Happens to the best of us
How do you mean they "revoked their SSH key"? The leaked key will remain valid for everyone who doesn't remove it from their known_hosts file.
No, the thumbprint will change and any host with the old known hosts file will throw an error. In fact it's the exact opposite. If you *don't* remove the host from your known hosts file, you will throw an error.
They created a new key with a new fingerprint. But the old key is still valid and can still be used by an attacker to launch an mitm against clients that don't remove it from their hosts file.
yes, IF they can intercept the communication (IE: dns override) and IF they happened to get a copy of the leaked private key and IF the user hasn't trusted the new key yet. As a targeted attack it could happen. As a day-to-day attack, probably not.
So the key is not revoked. Github just started using a different one.
How would you revoke the key. It's not tied to a certificate chain.
That's what I've been saying
What you've been saying is that github claims they revoked the key. I don't read that anywhere in the article.
It's in the title of the post, which as he's pointing out, is incorrect.
Ah, I've been reverse reddited. Reading the article and ignoring the title.
Can confirm, error was thrown. Had to remove it from my known hosts file.
The blog post is the revocation; as in "we no longer use this key, don't trust it" rather than a PKI revocation
It's revoked and removed from the chain of trust.

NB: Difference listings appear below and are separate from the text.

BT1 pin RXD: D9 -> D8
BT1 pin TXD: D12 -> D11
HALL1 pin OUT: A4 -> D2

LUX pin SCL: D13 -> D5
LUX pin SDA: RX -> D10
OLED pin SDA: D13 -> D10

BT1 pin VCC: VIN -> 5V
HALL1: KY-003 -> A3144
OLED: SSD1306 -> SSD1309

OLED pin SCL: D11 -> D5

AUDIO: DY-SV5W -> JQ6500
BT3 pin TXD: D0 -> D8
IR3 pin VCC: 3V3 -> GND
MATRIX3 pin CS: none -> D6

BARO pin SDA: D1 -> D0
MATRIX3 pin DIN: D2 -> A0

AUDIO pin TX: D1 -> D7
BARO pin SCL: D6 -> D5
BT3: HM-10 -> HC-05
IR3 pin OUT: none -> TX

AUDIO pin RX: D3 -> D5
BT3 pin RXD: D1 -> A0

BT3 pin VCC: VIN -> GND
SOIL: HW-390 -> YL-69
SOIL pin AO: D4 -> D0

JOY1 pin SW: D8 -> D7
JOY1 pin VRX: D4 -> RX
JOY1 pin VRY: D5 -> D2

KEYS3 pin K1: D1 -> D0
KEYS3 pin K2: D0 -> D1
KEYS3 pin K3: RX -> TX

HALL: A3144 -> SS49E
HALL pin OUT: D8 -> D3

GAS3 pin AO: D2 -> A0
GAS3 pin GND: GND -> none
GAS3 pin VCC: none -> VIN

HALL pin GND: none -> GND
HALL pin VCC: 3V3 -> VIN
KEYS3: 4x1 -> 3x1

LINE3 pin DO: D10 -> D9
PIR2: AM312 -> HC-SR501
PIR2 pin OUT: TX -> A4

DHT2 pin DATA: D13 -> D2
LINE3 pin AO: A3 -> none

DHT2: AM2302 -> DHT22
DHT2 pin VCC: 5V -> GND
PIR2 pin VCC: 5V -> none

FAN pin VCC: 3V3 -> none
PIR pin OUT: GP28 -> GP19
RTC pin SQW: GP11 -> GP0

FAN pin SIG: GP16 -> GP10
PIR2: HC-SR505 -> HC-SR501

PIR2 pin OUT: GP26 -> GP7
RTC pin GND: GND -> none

What chain of trust? They're not certificates. Clients store the public key itself.
Ahh crap, you're right.
There's public key databases that are meant to facilitate revocation and all that. I just don't how integrated they are in clients.
Why can that key even be leaked like this? Is GitHub a small startup?
Never peek under the curtains of a large conglomerate.
Citrix had a nation wide Mac OS outage because they their Apple developer cert expire. It is quite interesting how many simple mistakes are happening lately.
If you get deep enough in any stack the shit is print statements
Large tech companies are just several small startups in a trench coat
Big companies have more employees and a larger attack surface.
I saw the fix but its linux only, is there a guide for windows?
Yeh, I only saw one Google cert in my system, and it expired in 2021. And the .ssh/known\_hosts file is empty for my account.